Synergistic antileukemic effect of two polyamine synthesis inhibitors. Host survival and cell-cycle kinetic analysis

Abstract

α-Difluoromethylornithine (DFMO), an enzyme-activated irreversible inhibitor of ornithine decarboxyl-ase, was used alone and in combination with multiple doses of methylglyoxal-bis(guanylhydrazone) (MGBG) to treat mice with systemic L1210 leukemia. Used as a single agent (administered p.o. as a 3% solution in tap water), DFMO exerted a weak therapeutic effect against this tumor. The therapeutic effect of MGBG (administered i.p. at 50 mg/kg/day) was only slightly better. However, 1–3 days of pretreatment with DFMO strongly potentiated the effect of MGBG treatment.
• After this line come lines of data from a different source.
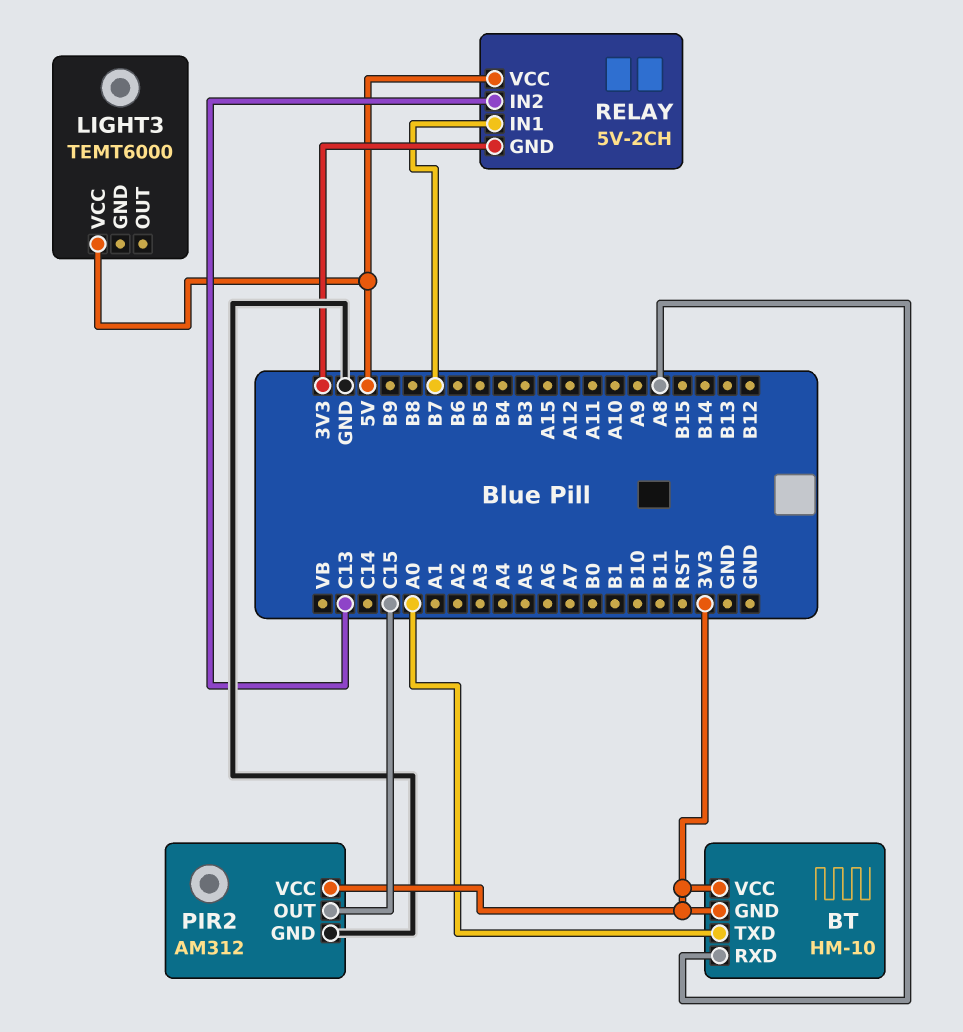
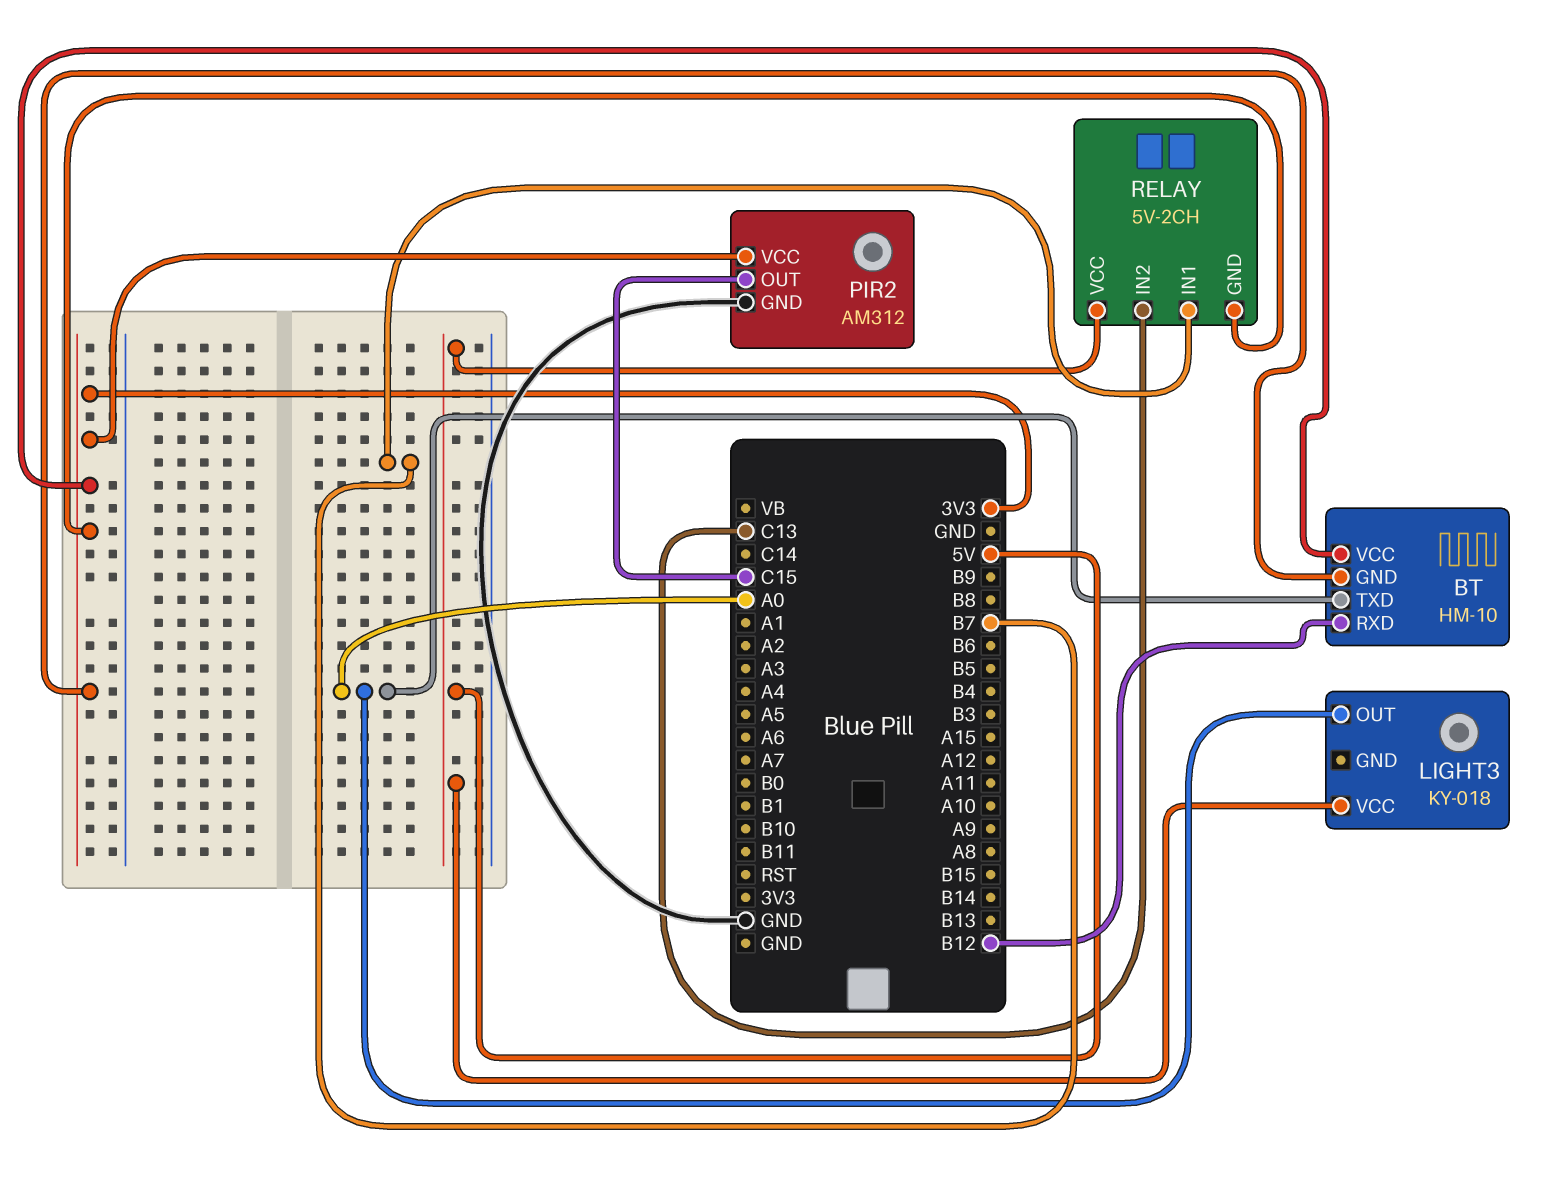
BT pin RXD: A8 -> B12
LIGHT3: TEMT6000 -> KY-018
LIGHT3 pin OUT: none -> A0

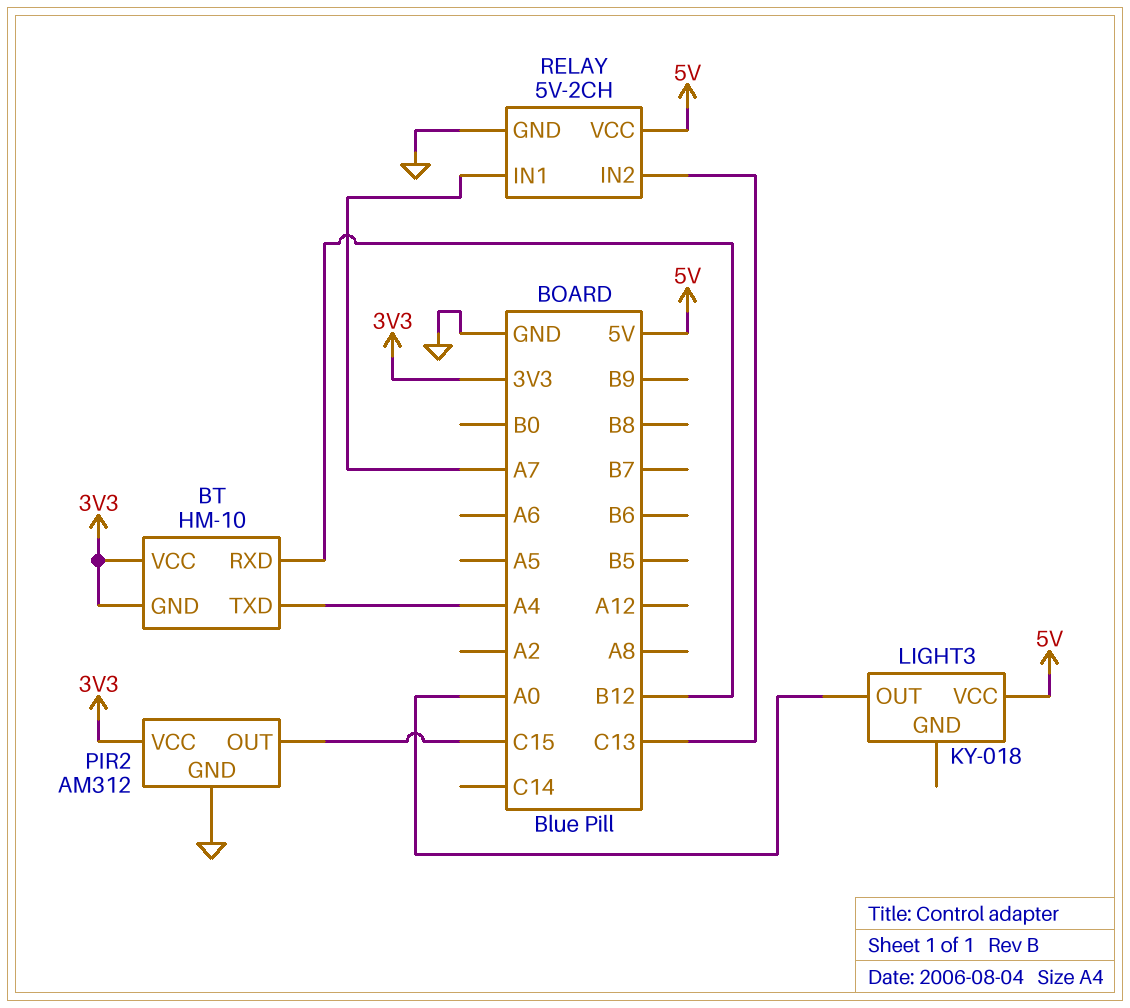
BT pin TXD: A0 -> A4
RELAY pin GND: 3V3 -> GND
RELAY pin IN1: B7 -> A7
Thus, mice treated with the combination exhibited an increase in life span of up to 138%. The prolonged survival of leukemic mice treated with a combination of DFMO and MGBG was associated with inhibition of polyamine synthesis and a marked decrease in the spermidine and spermine content of the tumor cells as compared to untreated controls. As a consequence, there was a continuous decrease in the S- and G₂-phase fractions with a concomitant increase in G₁. Used singly, DFMO and MGBG had no significant effect on the cell-cycle distribution. The effects of the combination of DFMO and MGBG on the cell-cycle distribution are consistent with the contention that polyamine deficiency primarily interferes with initiation of DNA synthesis. However, the possibility that selective S-phase kill partly contributes to this change in cell-cycle distribution cannot be excluded.